Monday, December 20, 2010

Lancaster Farming contributor Troy Bishopp, "The Grass Whisperer," was out and about on a recent wintry morn in New York, took this photo and sent it in to grace the front page of our North edition.

     The Hendricks family could buy flowers from anywhere in the world, but they prefer to pick them in their own backyard. Their backyard is a 26-acre tract of land surrounded by the town of Lititz, Pa. Their fourth-generation retail florist business thrives with attention to detail, creative arrangements, science (Sue Ellen, one of the Hendricks family owners, has a masters degree in soil chemistry), and an excellent reputation for quality and service.  Lancaster Farming reporter Lou Ann Good toured the business, talked to the people who make it work and wrote a story for our current edition.     


     EPA inspections of farms in Lancaster County, the Delmarva Peninsula and the Shenandoah Valley began last week to determine if those farms have drawn up conservation and manure management plans. The inspections are part of a push by the Obama administration aimed at cleaning up the Chesapeake Bay watershed. Lancaster Farming reporter Chris Torres looked into the issue and found out that the EPA was sticking to its guns with respect to a December 31, 2010, deadline for farms to have conservation and manure managment plans in place. His story is in our current edition, which you can see at lancasterfarming.com.


     In another TMDL story, Torres reports on a recent teleconference by ag industry groups who want the EPA to delay their TMDL requirements. In part, it's because the two lead agencies in the watershed cleanup effort - the USDA and EPA - use significantly different numbers in their calculations of just how much sediment and nutrients are carried into the Chesapeake from farmland.


What the real Farmville looks like.
     Will the real Farmville please stand out? The Facebook version was created in 2007 and has a gazillion visitors/players every day. A real live Farmville has existed in Prince Edward County, Va., since 1798. It has actual people, streets, businesses and buildings, and if you want a cup of coffee and a piece of pie you pay with actual money. Denise Watson Batts and Jim Hall, reporters for The Virginian-Pilot, recently visited the physical Farmville and noted their impressions of the differences between the real and the virtual town. The AP picked up their story and it is reprinted in our current southern edition. One gets the idea that the Hall and Batts team preferred the real to the imaginary.  A hearty second to that notion.

  

Monday, December 13, 2010

An example of Suzanne Wainwright-Evans' sweet handiwork.

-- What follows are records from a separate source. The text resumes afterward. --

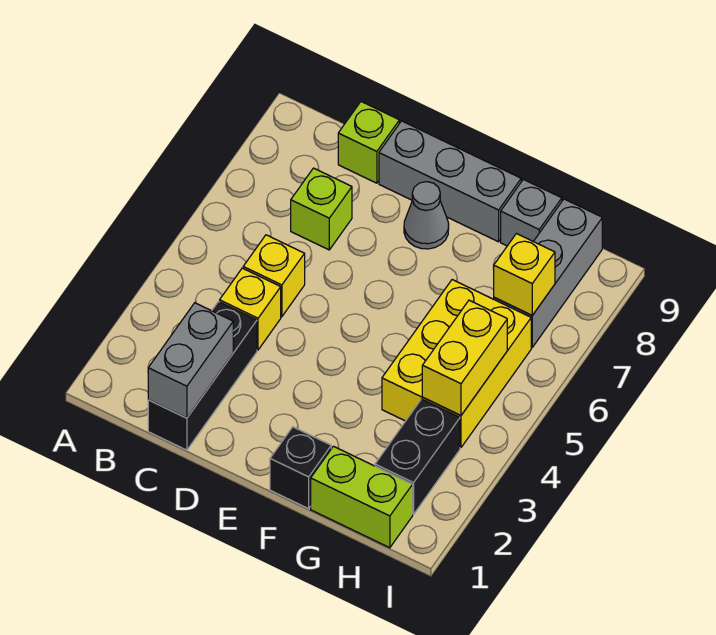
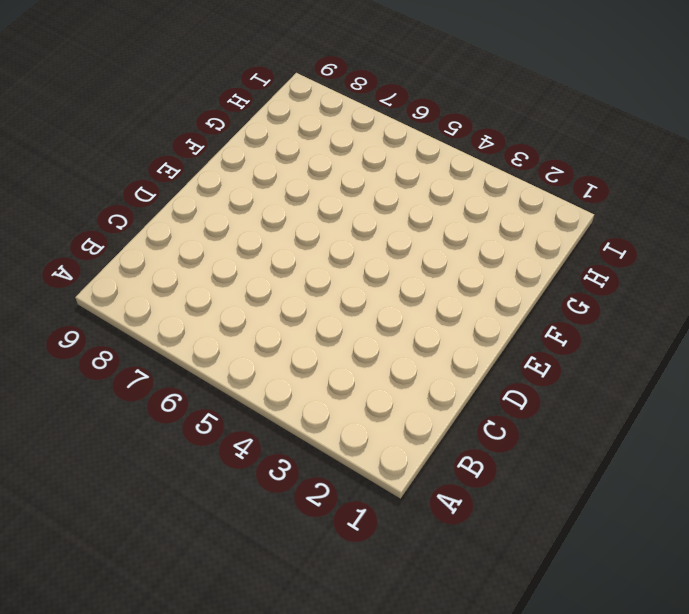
none -> black brick C1:C3 level 1
none -> yellow brick C4 level 1
none -> yellow brick C5 level 1

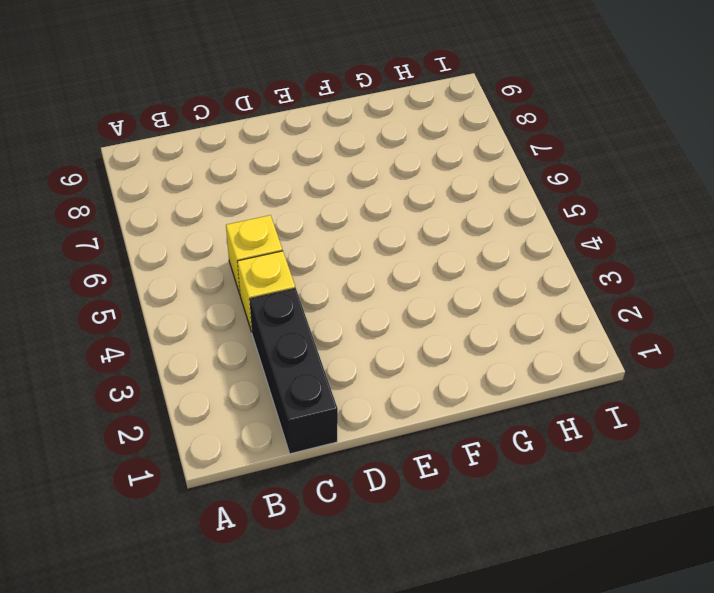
none -> lime brick C7 level 1
none -> lime brick C9 level 1
none -> grey brick D9:F9 level 1

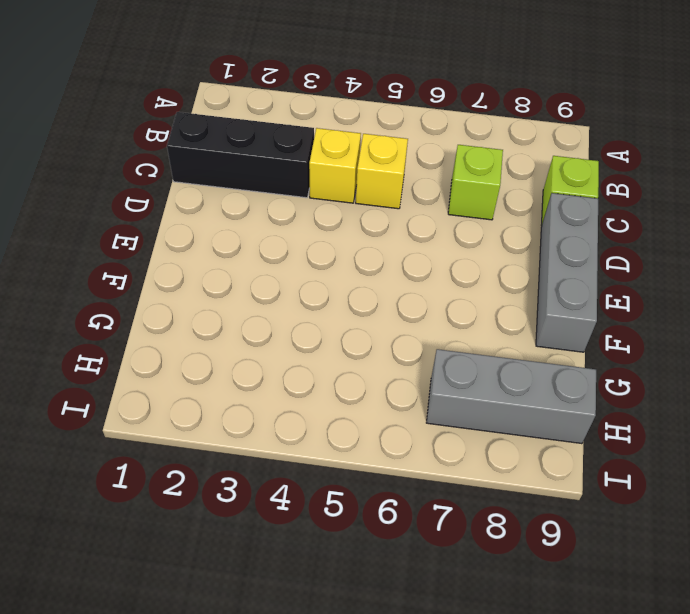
none -> grey cone E8 level 1
none -> black brick F1 level 1
none -> lime brick G1:H1 level 1

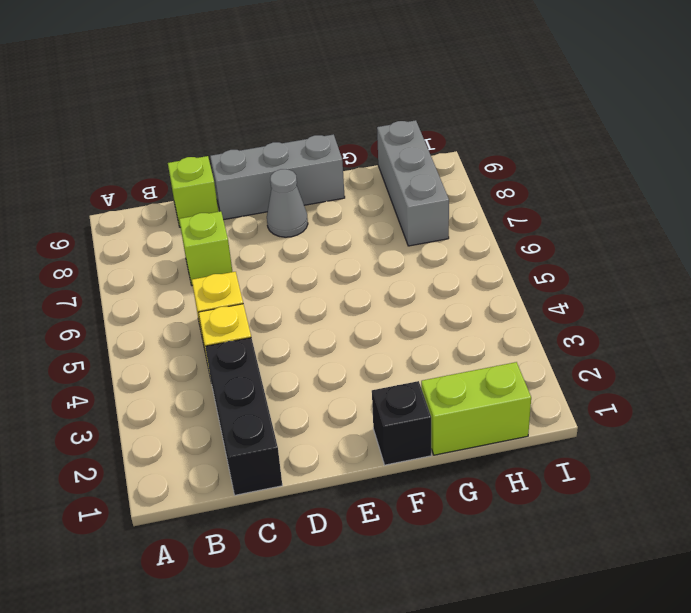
none -> yellow brick G4:H6 level 1
none -> grey brick G9 level 1
none -> black brick H2:H3 level 1

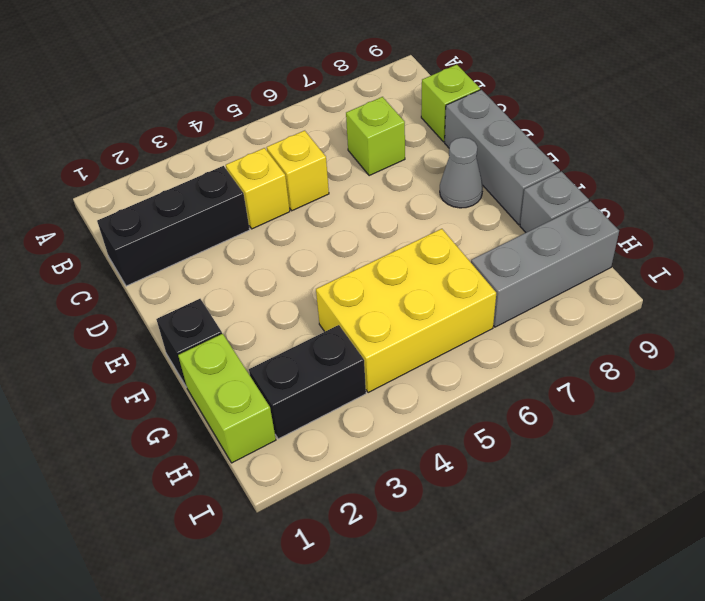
none -> grey brick C1:C2 level 2
none -> yellow brick H4:H5 level 2
none -> yellow brick H7 level 2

     It's very clear that Suzanne Wainright-Evans is serious about her candy-making hobby. Clear toy candy was a Christmas treat for Colonial-era yougsters, and Wainright-Evans is a stickler for historical accuracy when it comes to making her modern-day versions. She eschews refined sugar and high fructose corn syrup, for example, in favor of organic sugar which she grinds by hand with a mortar and pestle. An entomologist by trade, she makes clear toy as a Christmas fund-raiser for the Upper Lehigh Historical Society in Schnecksville, Pa. Lancaster Farming reporter Lou Ann Good called on the bug lady/candy maker and wrote of her visit in our current edition, which you can see online at Lancaster Farming.com. For more information on Wainright-Evans, check out her website at BugladyConsulting.com.

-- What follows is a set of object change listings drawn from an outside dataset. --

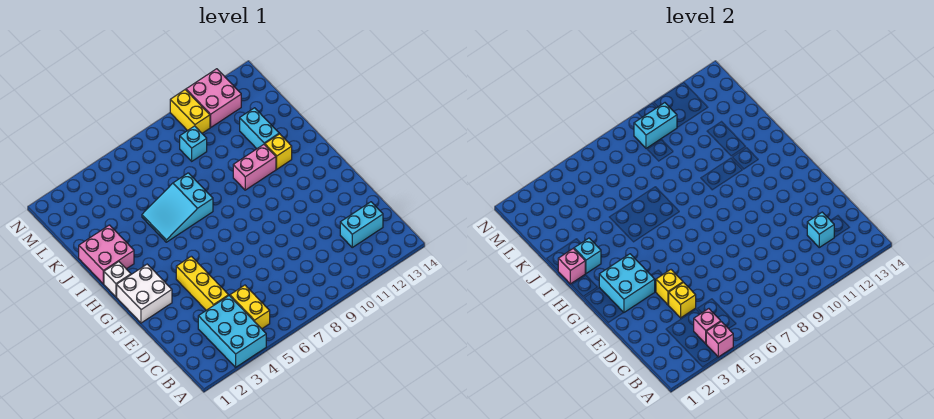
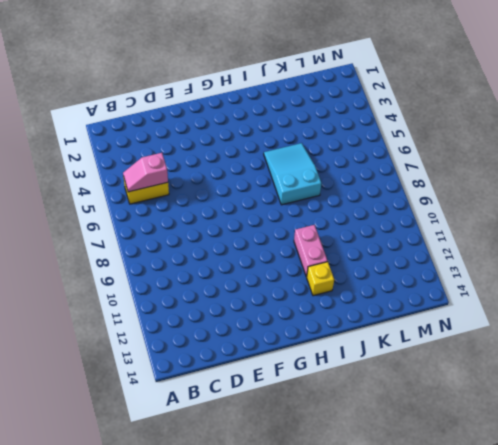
pink slope B5:C5 level 2 top C -> none
none -> cyan brick A3:C4 level 1
none -> cyan brick C12:C13 level 1
none -> yellow brick D4:F4 level 1

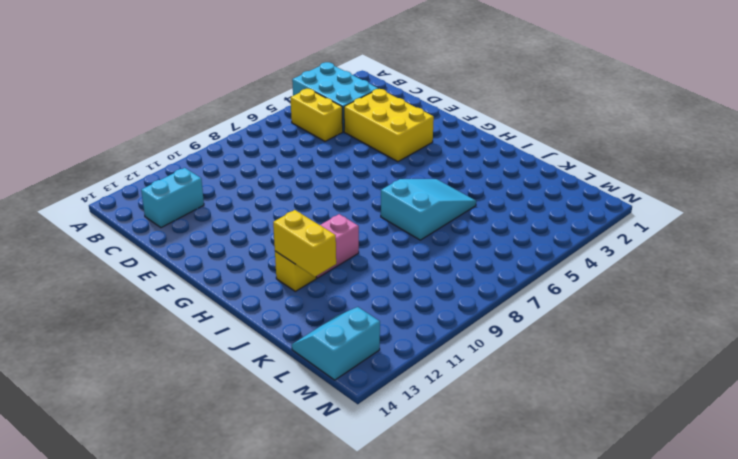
yellow brick D3:F4 level 1 -> yellow brick D4:F4 level 1
yellow brick I12:J12 level 2 -> yellow brick M10:N10 level 1
cyan slope L13:M14 level 1 top M -> none
none -> white brick F1:G2 level 1
none -> white brick H1 level 1
none -> pink brick I1:J2 level 1

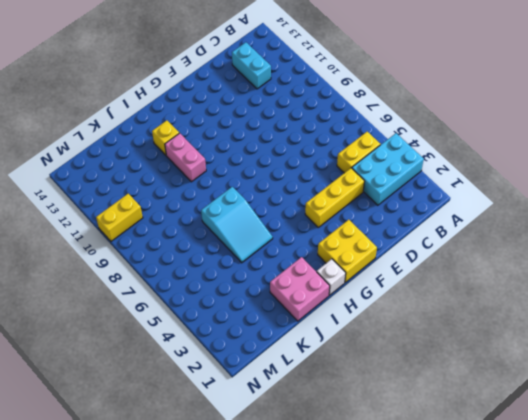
yellow brick F1:G2 level 1 -> white brick F1:G2 level 1
none -> cyan brick J12:K12 level 1
none -> cyan brick L9 level 1
none -> pink brick M11:N12 level 1

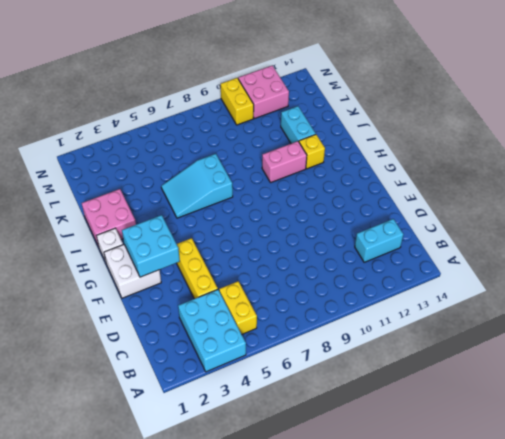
none -> cyan brick L9 level 1
none -> pink brick A4 level 2
none -> pink brick B4 level 2

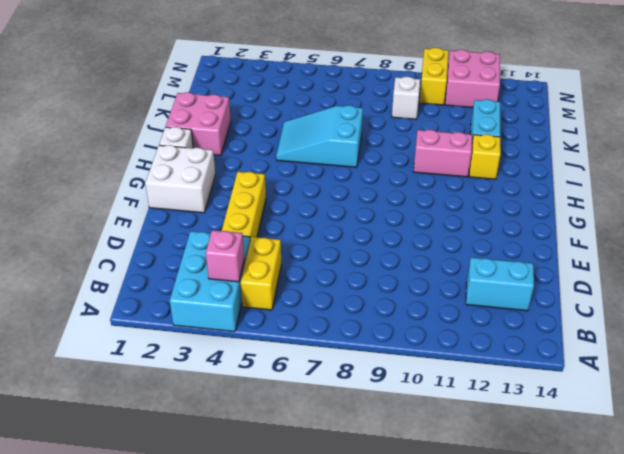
white brick L9 level 1 -> cyan brick L9 level 1
none -> pink brick A4 level 2
none -> cyan brick C12 level 2
none -> yellow brick D4 level 2

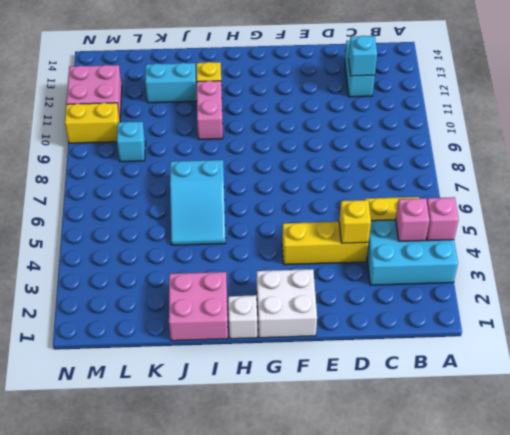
none -> yellow brick E4 level 2
none -> cyan brick F2:G3 level 2
none -> pink brick I1 level 2

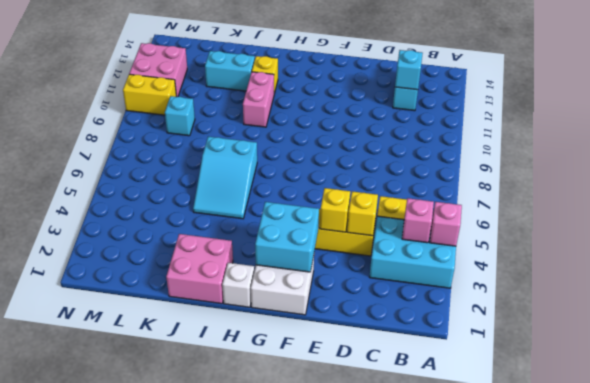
none -> pink brick I1 level 2
none -> cyan brick I2 level 2
none -> cyan brick M9:M10 level 2

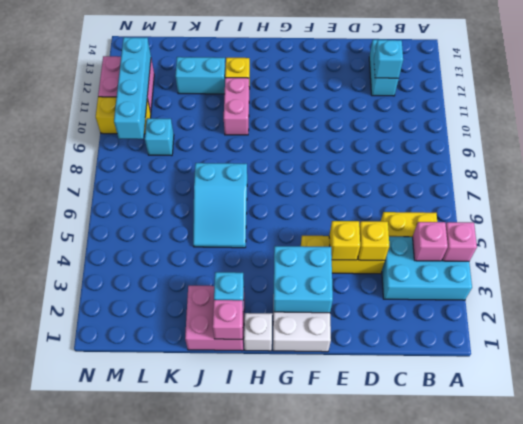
cyan brick M9:M12 level 2 -> cyan brick M9:M10 level 2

Attendees at a Lancaster conference
 on manure digesters.
     Manure digesters are a hot topic these days, and are considered part of the answer to cleaning up the Chesapeake Bay watershed. And while large-scale on-farm and regional digesters costing many thousands of dollars are a focal point, small-scale digesters have been in use around the world for a hundred years or more. Lancaster Farming staff writer Chris Torres attended an anaerobic digester conference recently in Lancaster and discovered that Chinese farmers alone have 37 million small-scale digesters. They don't work as well as the scientifically designed and professionaly installed digesters on 500-cow U.S. dairy farms, but they provide biogas for heating and cooking. The story starts on page one of our current edition.


     Who gets the margin? If a consumer pays $3.20 for a gallon of milk, and the dairy farmer who produced it gets $1.20, what happens to the $2 that the farmer doesn't get? The U.S. Departments of Agriculture and Justice have held joint meetings meetings in Alabama, Colorado, Wisconsion, Iowa and D.C. to help farmers - and not just dairymen - answer that question about milk and other food commodities. Lancaster Farming staff writer Chris Torres attended the Washington meeting and wrote about it in our current edition.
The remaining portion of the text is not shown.